Inquérito apura possíveis impactos térmicos e ausência de participação comunitária
O Ministério Público do Estado do Pará instaurou um inquérito para apurar o primeiro data center de inteligência artificial da região Amazônica, localizado em Belém (PA), por suposto risco de formação de “ilhas de calor” e pela inexistência de consultas públicas envolvendo comunidades ribeirinhas e moradores dos bairros próximos ao empreendimento.
Identificado pelo nome BEL1, o projeto prevê aporte de R$ 250 milhões e tem previsão de início das operações em 2027. A capacidade inicial anunciada é de 7,5 megawatts, o que, segundo os dados divulgados, equivale a energia suficiente para atender mais de 22,5 mil residências.
De acordo com o Ministério Público, o país não dispõe de regulamentação ambiental específica para instalações desse tipo.

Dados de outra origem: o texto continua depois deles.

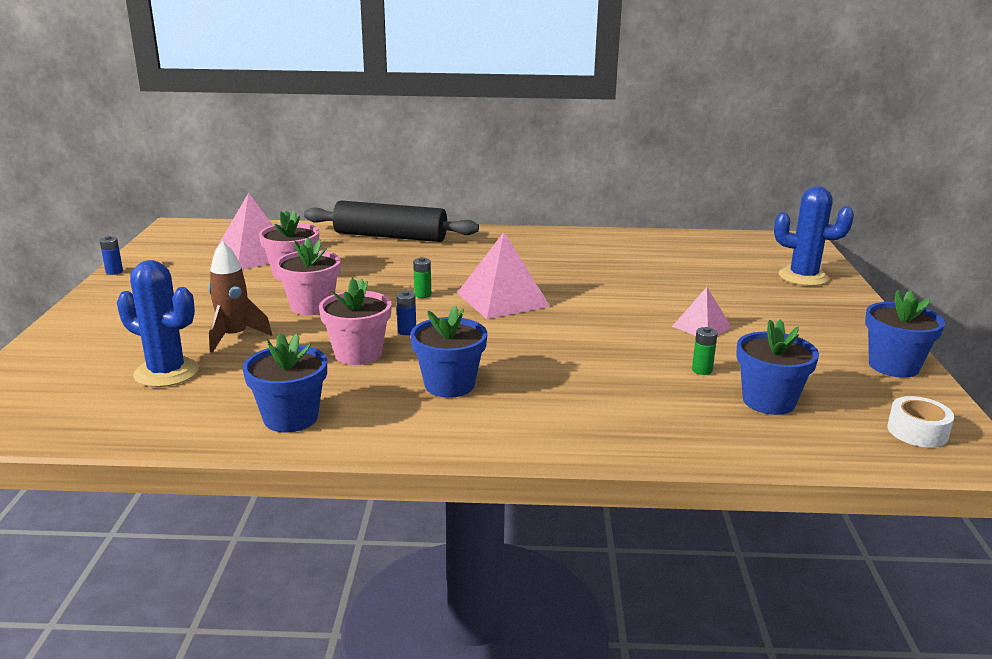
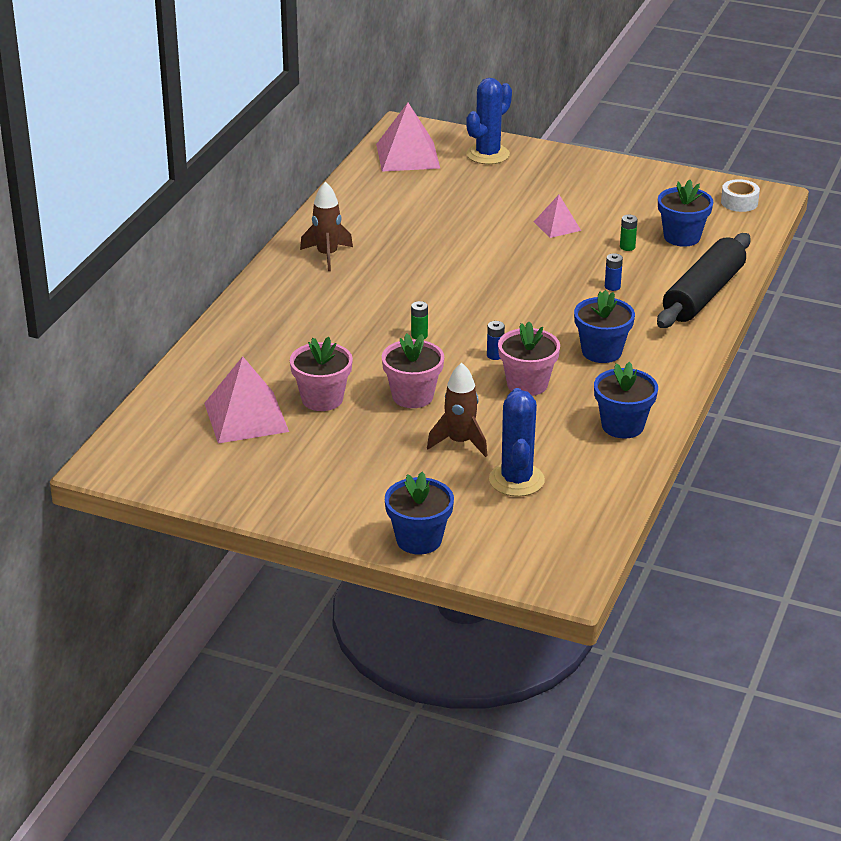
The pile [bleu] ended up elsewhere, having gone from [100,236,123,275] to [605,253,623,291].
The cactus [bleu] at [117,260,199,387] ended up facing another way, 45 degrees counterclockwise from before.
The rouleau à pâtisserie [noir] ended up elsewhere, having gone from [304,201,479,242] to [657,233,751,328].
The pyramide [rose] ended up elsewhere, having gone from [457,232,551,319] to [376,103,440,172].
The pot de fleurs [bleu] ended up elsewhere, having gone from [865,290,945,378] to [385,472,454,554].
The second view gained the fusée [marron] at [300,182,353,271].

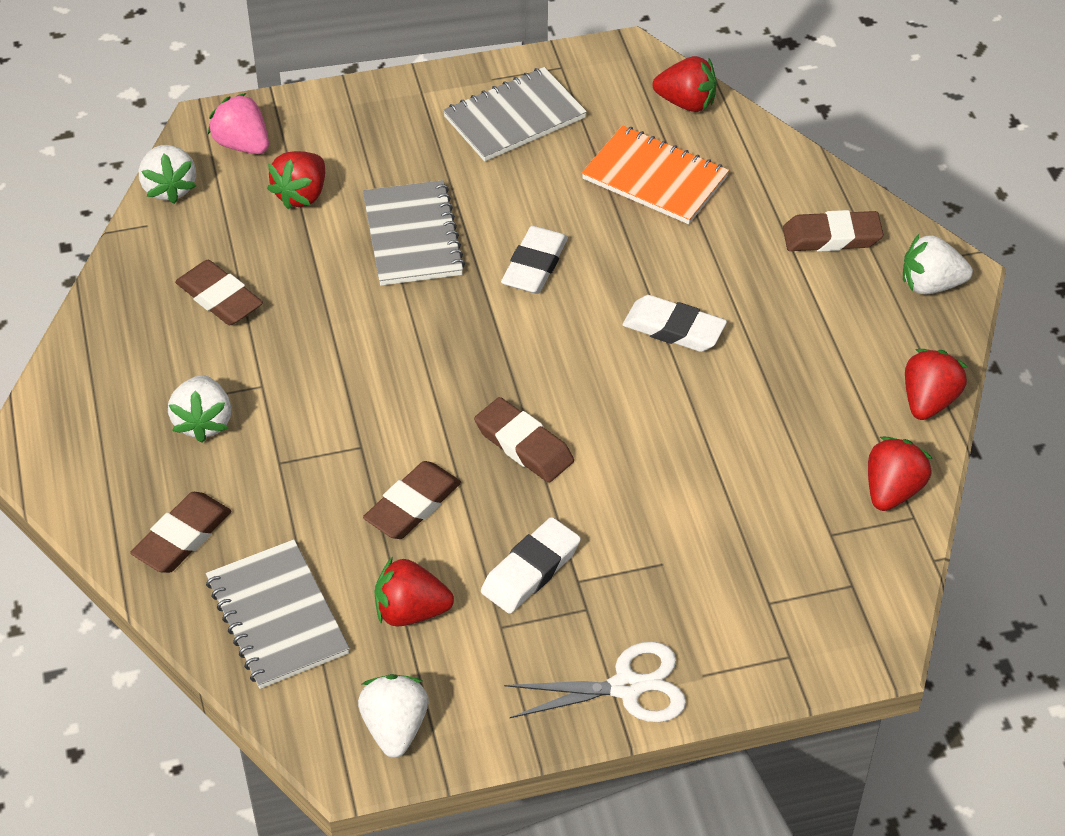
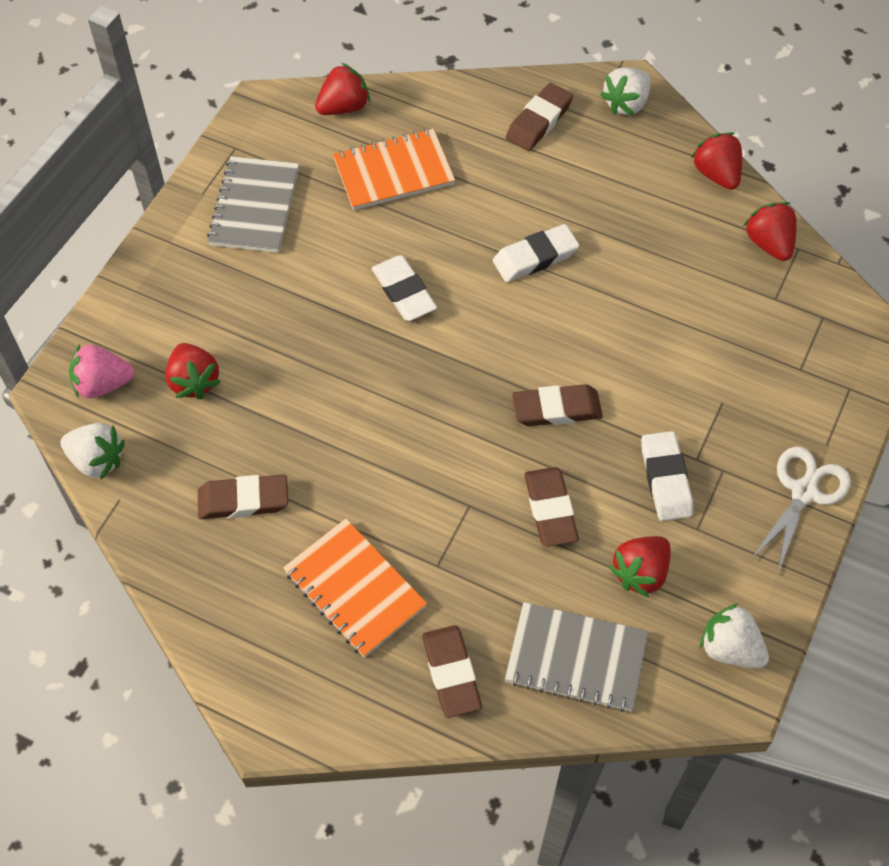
Where the fraise [blanc] stood at [168,375,231,443], the carnet [orange] came to stand at [283,519,427,658].
The second view lost the carnet [gris] at [363,180,465,286].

O órgão afirmou também que as secretarias estaduais do Pará e do município de Belém declararam não ter recebido solicitações de licenciamento ambiental relacionadas ao empreendimento BEL1.
O inquérito aponta que comunidades ribeirinhas e moradores dos bairros vizinhos não foram consultados sobre os possíveis impactos antes do início do projeto, e que não ocorreram consultas públicas formais destinadas a esclarecer ou mitigar efeitos locais resultantes da implantação do data center.

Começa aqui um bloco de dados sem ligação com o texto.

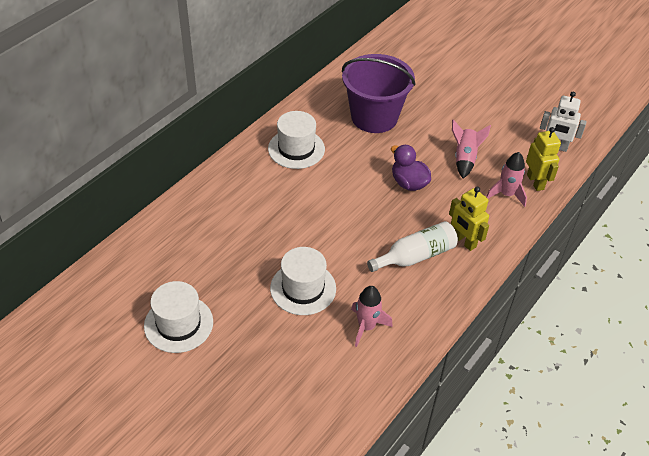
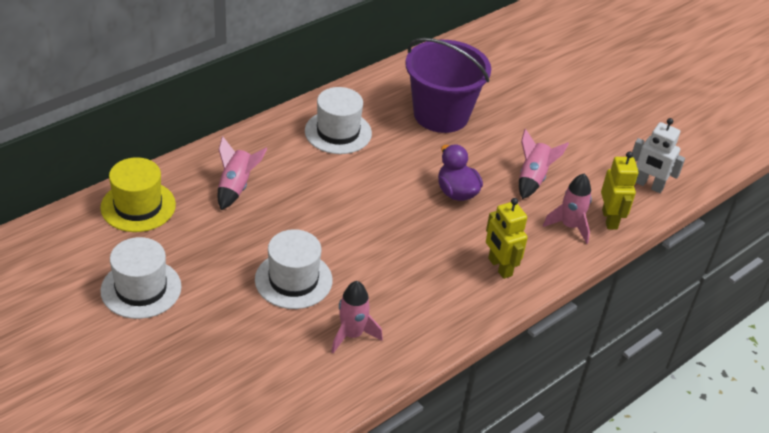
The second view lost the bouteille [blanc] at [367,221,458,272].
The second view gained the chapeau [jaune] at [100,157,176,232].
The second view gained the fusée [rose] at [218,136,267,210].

Como base técnica para a investigação, o Ministério Público mencionou estudo da Universidade de Cambridge que indica que data centers podem elevar a temperatura média da superfície terrestre em até 2°C, com picos localizados de até 9,1°C. Segundo o inquérito, essa elevação térmica é relevante em uma região que registra frequentemente sensação térmica de 34°C ou mais.
O documento ressalta que estruturas do tipo dissipam grande parte da energia consumida em forma de calor, o que pode contribuir para o aumento da temperatura externa e favorecer a formação de ilhas de calor na Amazônia.
A empresa responsável pelo projeto, Elea Data Centers, informou que pretende utilizar sistemas de ar-condicionado para resfriamento dos equipamentos, em vez de sistemas que utilizem água. A companhia também declarou que estudos térmicos mais aprofundados seriam realizados apenas na fase de expansão para 100 megawatts, etapa para a qual ainda não há data definida.